Editorial: After torture report, Feinstein lights the way out of ‘dark side’
Dianne Feinstein’s career in the U.S. Senate is far from over — her current term runs through 2018 — but it is clear that one of the California Democrat’s most important legacies will be her role in exposing the stomach-turning abuses committed by the Central Intelligence Agency in the aftermath of 9/11.
As chairwoman of the Senate Intelligence Committee, Feinstein doggedly pressed an investigation into the use of torture in the detention and interrogation of suspected terrorists. She also pushed back when the intelligence community resisted declassification of details contained in the executive summary of the committee’s voluminous report.
Now, Feinstein is pressing for reforms to make it much harder for the United States to stray again into what former Vice President Dick Cheney chillingly characterized as the “dark side.” In a letter to President Obama, Feinstein has identified several steps, some to be accomplished by legislation and others that the White House and the CIA would institute on their own.

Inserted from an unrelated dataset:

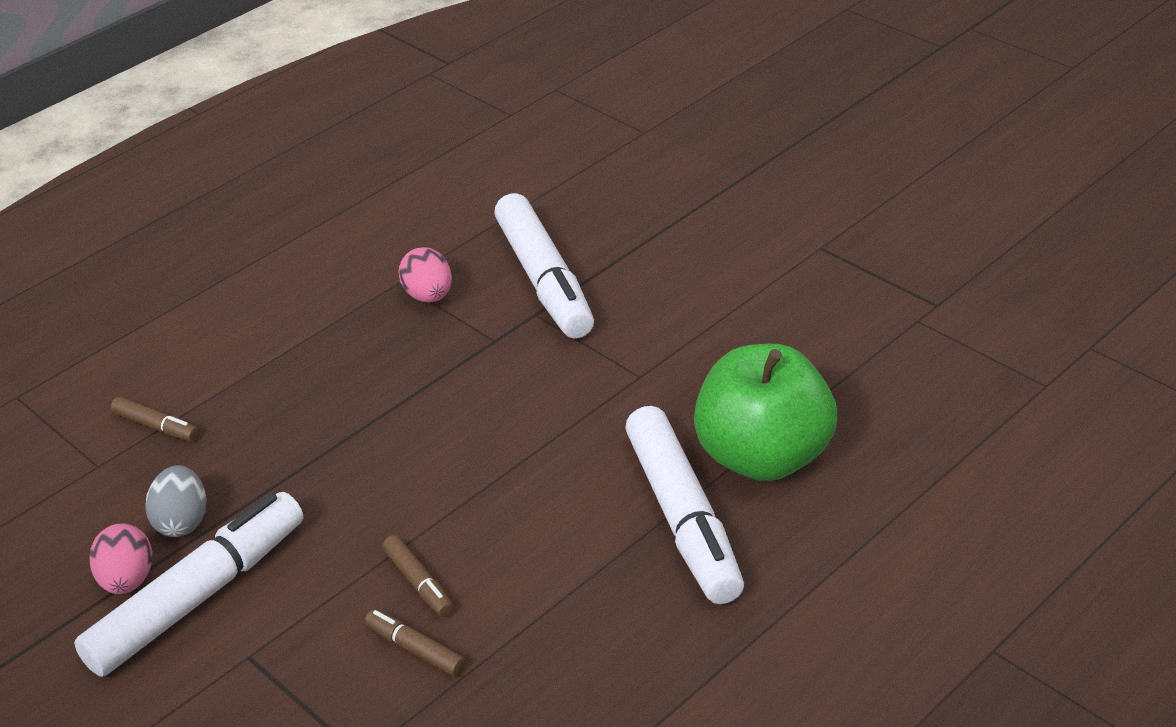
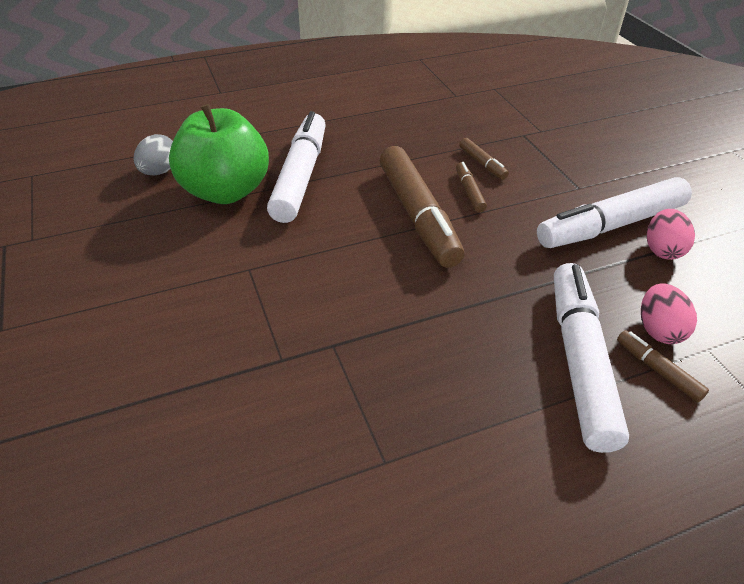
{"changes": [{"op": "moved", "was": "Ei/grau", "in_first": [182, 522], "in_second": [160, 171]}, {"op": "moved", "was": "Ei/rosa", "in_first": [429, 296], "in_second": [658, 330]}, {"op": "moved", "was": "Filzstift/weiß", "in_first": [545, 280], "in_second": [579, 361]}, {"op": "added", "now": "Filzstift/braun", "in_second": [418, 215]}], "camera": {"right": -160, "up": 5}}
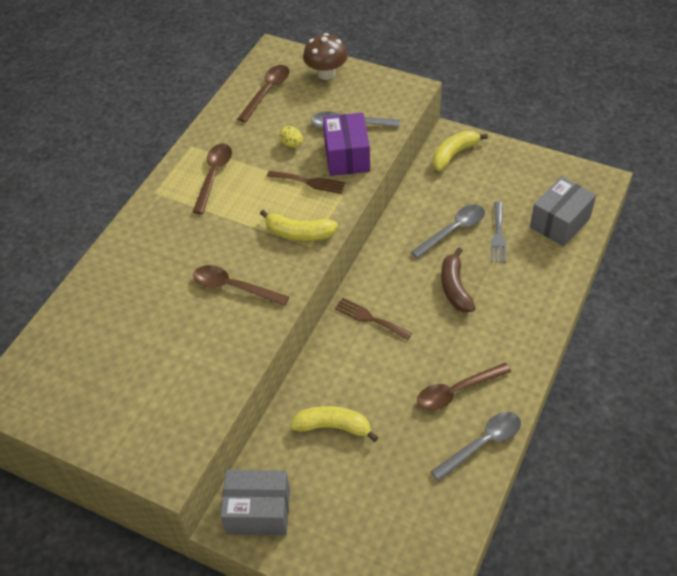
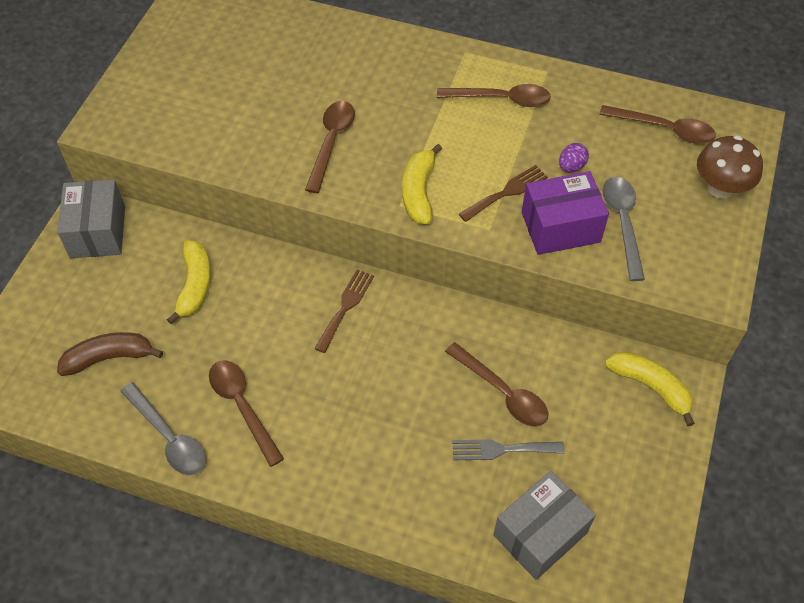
{"changes": [{"op": "turned", "was": "Gabel/braun", "in_first": [309, 182], "in_second": [506, 192], "clockwise": -135}, {"op": "recoloured", "was": "Ei/gelb", "now": "Ei/lila", "in_first": [292, 144], "in_second": [571, 166]}, {"op": "recoloured", "was": "Löffel/grau", "now": "Löffel/braun", "in_first": [453, 230], "in_second": [502, 392]}, {"op": "moved", "was": "Banane/braun", "in_first": [455, 287], "in_second": [109, 357]}, {"op": "turned", "was": "Schachtel/grau", "in_first": [559, 222], "in_second": [540, 534], "clockwise": -75}], "camera": {"right": 80, "up": 5}}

Perhaps the most important legislative proposal would be to codify Obama’s executive order requiring the CIA to abide by restrictions on interrogations spelled out in the Army Field Manual, including a ban on such “enhanced interrogation techniques” as the infliction of pain, stress positions and sleep deprivation. In 2008, President George W. Bush vetoed similar legislation. Feinstein would also have Congress overrule a Justice Department interpretation of a 2005 anti-torture law and declare “coercive and abusive interrogation techniques” illegal.
Finally, Feinstein is calling for legislation to prohibit the CIA from holding detainees “beyond a short-term transitory basis,” a response to the long-term detention of suspects at overseas “black sites” under Bush. Obama shut down the overseas prisons, but it’s important that a successor not reverse that decision.
Because of the separation of powers, Congress may not dictate the details of how the White House operates. But Obama — and his successors — would be wise to implement Feinstein’s recommendation that the National Security Council improve its oversight of covert operations and that it not rely on the CIA for assessments of its own activities. A key conclusion of the Intelligence Committee report was that the CIA provided the White House (and Congress) with “extensive inaccurate information.”
It would be naive to think that Feinstein’s proposals will win easy approval in either house of a Republican-controlled Congress. Most Republicans on the Intelligence Committee didn’t support the panel’s report, which assailed the CIA, and the emergence of Islamic State has provided a pretext for members of Congress who oppose reform of the intelligence community.
But Feinstein deserves credit for fighting the good fight, and she is entitled to support. The president, who publicly admitted that “we tortured some folks,” should adopt her proposals and lobby Congress to enact legislation necessary to cement in law his own repudiation of the “dark side.”